Les créateurs, notamment les architectes d’intérieur, les designers de mobilier et les architectes, constituent le deuxième principal groupe de clients de l’entreprise.
« Par exemple, un designer utilise notre panneau pour le comptoir d’accueil d’un cabinet d’avocats à Londres », a déclaré M. Afşaroğlu.
M. Afşaroğlu prévoit de collaborer avec des ingénieurs issus d’universités locales afin de suivre une voie similaire à celle d’Olivos de las Ánimas et d’explorer le potentiel des revêtements de sol et de façade à base de noyaux d’olive.
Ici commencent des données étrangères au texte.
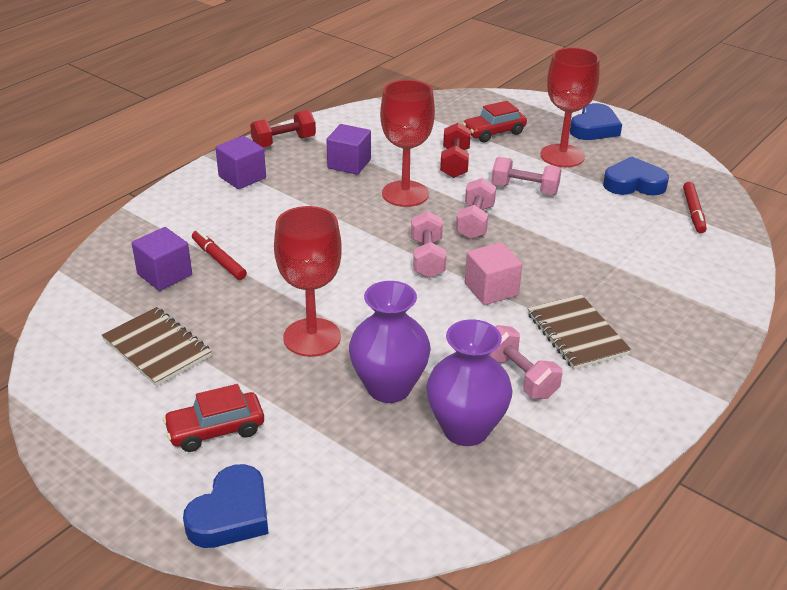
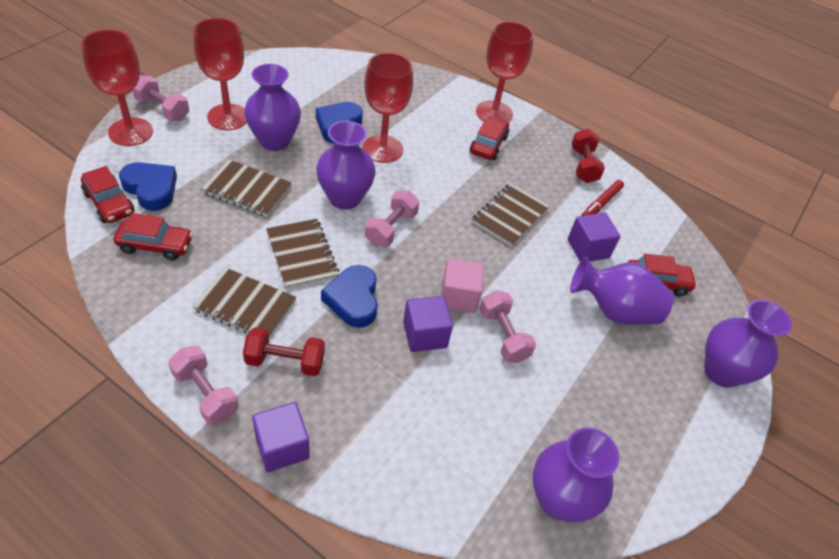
brown notebook: 2 -> 4
purple vase: 2 -> 5
red car: 2 -> 4
red goblet: 3 -> 4
red marker: 2 -> 1

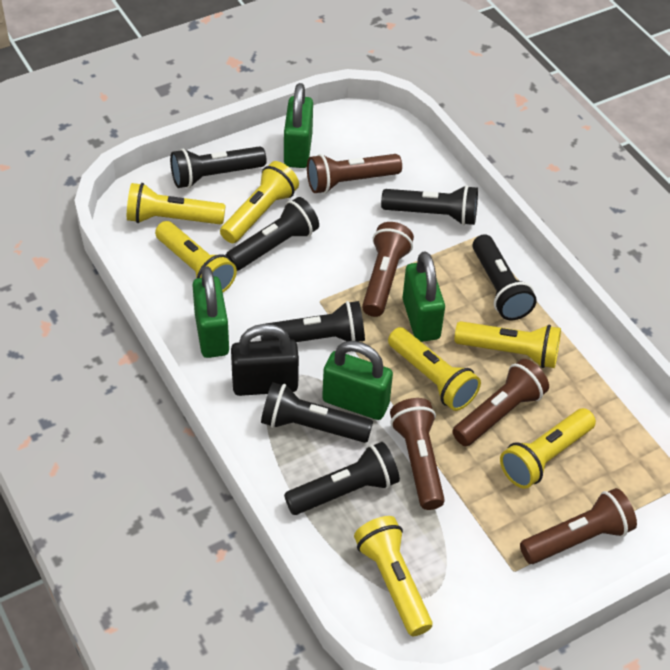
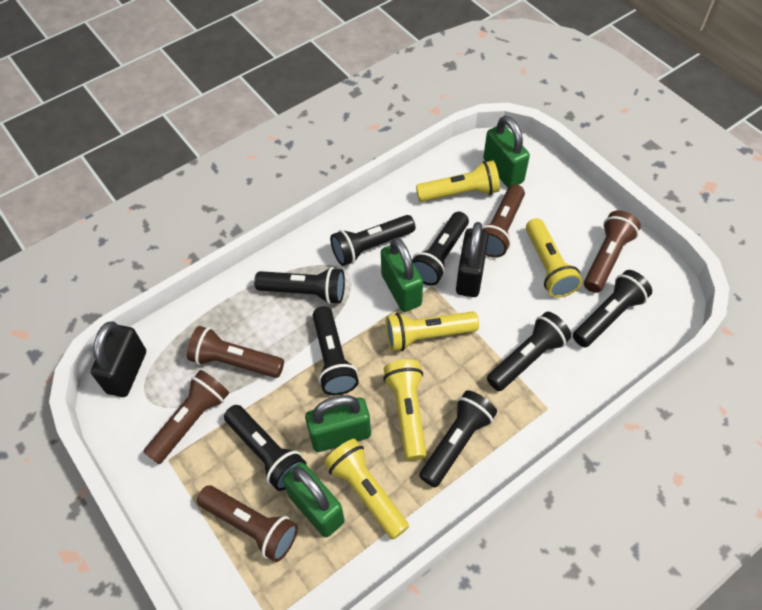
black flashlight: 7 -> 8
black padlock: 1 -> 2
yellow flashlight: 7 -> 5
Ailleurs en Méditerranée, des chercheurs et des responsables à Barcelone s’apprêtent à refaire le revêtement de certaines rues de la ville avec de l’asphalte contenant du biochar à base de noyaux d’olive.
Selon la mairie de Barcelone, cet asphalte à faible impact sera utilisé dans des projets de travaux publics d’octobre à décembre 2026.
Les autorités collecteront des données sur les performances de cet asphalte au cours des 12 mois suivants avant de publier un rapport en 2028.
Si les essais s’avèrent concluants, le conseil municipal a indiqué que cette nouvelle formule d’asphalte pourrait réduire de 75 % les émissions liées au revêtement routier.
Les chercheurs de l’Université polytechnique de Catalogne, qui ont participé à la mise au point de cette formule, ont déjà indiqué que ce matériau offrait des performances mécaniques prometteuses et une meilleure résistance à la pénétration de l’eau que l’asphalte produit de manière conventionnelle.